Mendorong inklusi keuangan
Mensuseno mengatakan, pemanfaatan data Dukcapil telah mempercepat inklusi keuangan. Akses yang lebih luas terhadap layanan keuangan akan menciptakan pelaku-pelaku usaha baru yang pada ahirnya mendorong perekonomian negara. Ia mencontohkan bagaimana tingkat inklusi keuangan di India melompat dari 20 persen ke 80 persen hanya dalam satu dekade berkat Aadhaar.
Di Indonesia, Bank BNI berhasil membukukan 2,1 juta nasabah hanya dalam waktu tiga bulan lewat aplikasi mobile banking barunya, Wondr. Kemudian ada Allo Bank, sebuah bank digital, yang mendapatkan 10 juta nasabah dalam waktu tiga tahun dengan menggunakan layanan Dukcapil. Begitu pula layanan finansial Dana yang bisa menggaet puluhan juta pengguna berkat verifikasi Dukcapil.
“Tidak ada satupun bank konvensional yang bisa mendapatkan nasabah sebanyak itu dalam waktu singkat,” katanya.
Berikutnya, verifikasi data kependudukan menciptakan nilai tambah dalam hal penyampaian layanan yang lebih cepat, meningkatkan efisien dan mendorong lebih banyak orang onboarding ke sistem digital.
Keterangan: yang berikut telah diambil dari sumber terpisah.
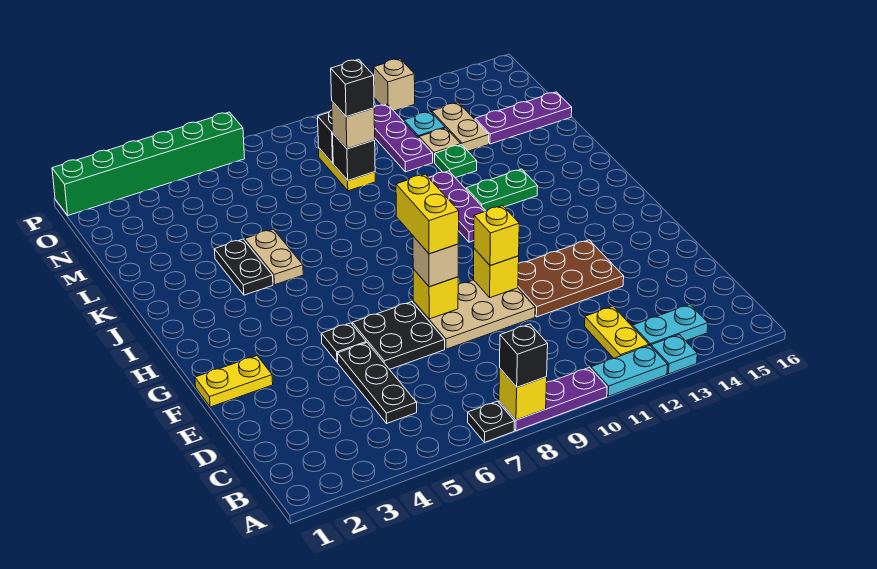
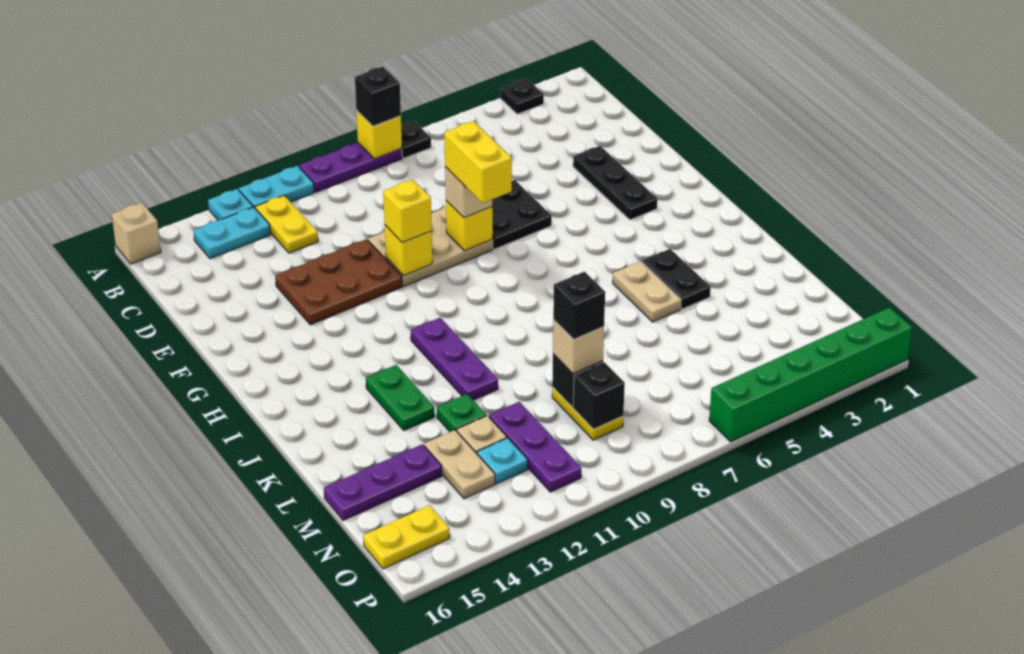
black plate C5:E5 level 1 -> black plate E3:G3 level 1
yellow plate F1:F2 level 1 -> yellow plate O15:O16 level 1
black plate F5 level 1 -> black plate A3 level 1
green plate J12:J13 level 1 -> green plate J13:K13 level 1
tan brick P12 level 1 -> tan brick A16 level 1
Ditjen Dukcapil memperkirakan penghematan ekonomi yang dihasilkan dari verifikasi identitas secara digital mencapai Rp26 triliun per tahun.
Berlangganan Bulletin GovInsider untuk mendapatkan informasi terbaru mengenai inovasi sektor publik.
IKD sebagai Digital ID nasional
Pada tahun 2023, Ditjen Dukcapil memperkenalkan aplikasi Identitas Kependudukan Digital (IKD) sebagai identitas digital nasional. IKD dirancang sebagai alat bagi seseorang untuk memverifikasi identitasnya secara online ketika mengakses layanan publik.
Menurut Mensuseno, pada awalnya IKD dimaksudkan untuk memindahkan fungsi-fungsi yang ada di KTP fisik ke dalam ponsel pintar sekaligus memitigasi risiko di mana permintaan pembuatan KTP elektronik meningkat, sementara ketersediaan blangko KTP terbatas.
Setelah keluarnya Peraturan Presiden Nomor 82 Tahun 2023 tentang Percepatan Transformasi Digital dan Keterpaduan Layanan Digital Nasional, Ditjen Dukcapil mendorong IKD sebagai single sign-on untuk berbagai layanan pemerintah.
“Semangatnya adalah IKD menjadi seperti Google Account yang dapat digunakan untuk mengakses berbagai aplikasi di ponsel pintar tanpa harus bolak balik mengisi data.”
IKD juga merupakan implementasi interoperabilitas data Dukcapil. Saat ini, IKD sudah terintegrasi dengan Kementerian Kesehatan sebagai single sign-on untuk platform SATUSEHAT Mobile. Pengguna yang sudah punya IKD bisa langsung mengakses layanan-layanan kesehatan yang terdapat di dalam ekosistem SATUSEHAT tanpa melakukan registrasi ulang.
IKD juga sudah digunakan untuk mengakses aplikasi mobile banking bank pemerintah seperti Bank BNI dan Bank DKI. Ke depannya, akan lebih banyak lagi bank pemerintah yang akan bergabung, di antaranya Bank Jabar-Banten dan Bank Jatim.
“Bergabungnya bank-bank pemerintah ke dalam ekosistem IKD akan mempermudah proses transaksi antara government-to-people maupun sebaliknya dan secara bertahap akan memajukan pembangunan DPI di Indonesia,” katanya.
Proyek Digital ID di Indonesia baru saja mendapatkan dukungan dari World Bank dalam bentuk pendanaan sebesar US$250 juta atau setara Rp3,9 triliun selama empat tahun. Pendanaan itu mencakup infrastruktur ICT dan implementasi teknologi untuk proses verifikasi dan e-KYC dan proyek pendataan dan pembuatan identitas bagi warga negara yang belum terlayani.